Окрошка была еще та. Уцелевшие «федералисты», полагавшие, что Македония может состоять в составе кого угодно, уцелевшие «левые», пренебрегавшие национальным вопросом, и даже «предатели», готовые признать македонцев отдельным от болгар народом, — и всё это месиво объединяло одно: ненависть к Скромному, ковавшему из поддерживавшего его большинства организацию нового типа с принципиально новой идеологией.
Всё было предельно просто. Во-первых, «один вождь, один язык, один народ». Во-вторых, «македонцы — болгары». В-третьих, «мертвый серб не враг». В-четвертых, «"красные" за Тодора ответят». И наконец, «кто не друг, тот труп». В общем, «слава нации — смерть ворогам», прочее не в счет, это для отмазки. И чем дальше, тем больше планам Скромного мешал путавшийся под ногами старик Протогеров со своими заслугами, взглядами и кублом «изменников» в прихожей.
Ясно, что в такой обстановке рано или поздно кто-то должен был исчезнуть, но поскольку в среде «протогеровистов» постоянно царили разброд и шатание, а структура, создаваемая Иванушкой, работала как часы, утром 7 июля 1928 года не повезло Протогерову. В тот же день Скромный издал циркуляр, уведомивший всех, кого это касалось: героям слава, но демократия и теория классовой борьбы как «питательная среда измены» кончились. Никаких съездов, ЦК отныне назначает вождь, а кто не согласен, пусть уезжает в Бразилию. Старым камрадам можем купить билет.

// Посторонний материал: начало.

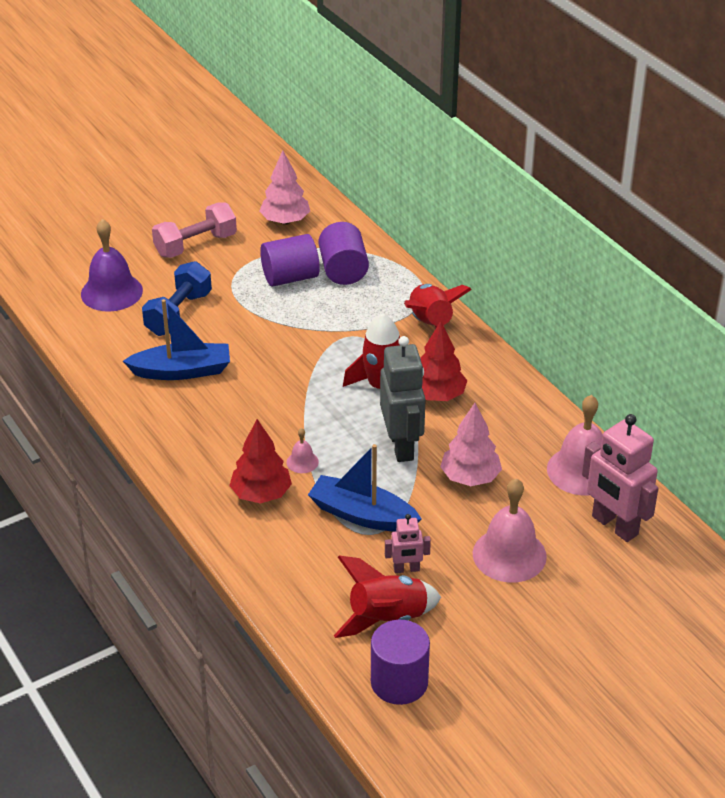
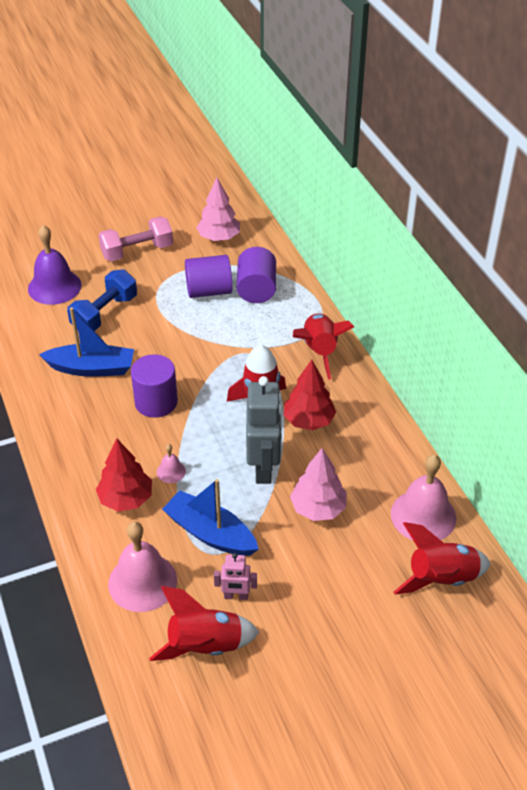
camera: 10 degrees right, 5 degrees up
(399, 682) = (198, 717): purple cylinder -> purple cylinder (156, 402)
(509, 555) = (335, 595): pink bell -> pink bell (142, 582)
(614, 526) = (441, 578): pink robot -> red rocket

Несогласных оказалось много, но основная часть ячеек Пиринского края и Софии встали на сторону Иванушки, — и лидеры оппозиции во главе с Перо Шандановым, тоже метившим в вожди, сознавая, что нового тура игры на выбивание не потянут, собравшись на курултай, решили защитить демократию в Организации одним ударом и всеми средствами. На югославской стороне границы (власти королевства знали, но показательно глядели в сторону) сформировали небольшую, но настоящую армию, включив туда всех, кто хотел, вплоть до эмигрантов-коммунистов, и вторглись в пределы «государства в государстве».
Такого еще не бывало, да и фактор внезапности обнадеживал. Однако позиции «автономистов» в их квазиавтономии, где даже членство в других партиях не поощрялось, были слишком прочны. Проиграв 25 июля весьма солидное, с применением артиллерии, полевое сражение, а 20 августа обломившись при втором подходе еще круче, демократы бежали обратно на югославскую территорию, подсчитали потери и, поплакав над гробами, изменили тактику.

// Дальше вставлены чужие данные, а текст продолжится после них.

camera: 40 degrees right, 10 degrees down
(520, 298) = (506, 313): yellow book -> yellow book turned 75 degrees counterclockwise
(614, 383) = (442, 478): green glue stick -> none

Отныне, именуясь ВМРО (объединенной), они гадили супостату исподтишка, обслуживая кого угодно — сербов так сербов, Коминтерн так Коминтерн, а можно и СССР — и блокируясь со всем желающими: с болгарской «военной оппозицией», с чертом, с дьяволом, лишь бы деньги давали, ради достижения единственной, на уровне мании, цели: покончить с упырем Иванушкой. Впрочем, и Скромный, мало того что не оставался в долгу, играл на упреждение, всегда оставаясь в выигрыше.
Волны «ликвидаций» накатывали одна на другую, «знаковые» трупы поступали в морги конвейером, не очень уже интересуя прессу, кроме разве репортеров криминальной хроники, но чем дальше, тем яснее становилось: «Организация нового типа» победила, правительство и военное министерство полностью за нее, а она за них, и, ежели что, Ляпчеву достаточно только кивнуть. И хорошо еще, что Ляпчев не тот человек, чтобы так просто кивать. Так что оргкомитет ТВС делал вид, что его нет, а правительство, выгнав в запас самых буйных, вроде Дамяна Велчева, глубже не рыло...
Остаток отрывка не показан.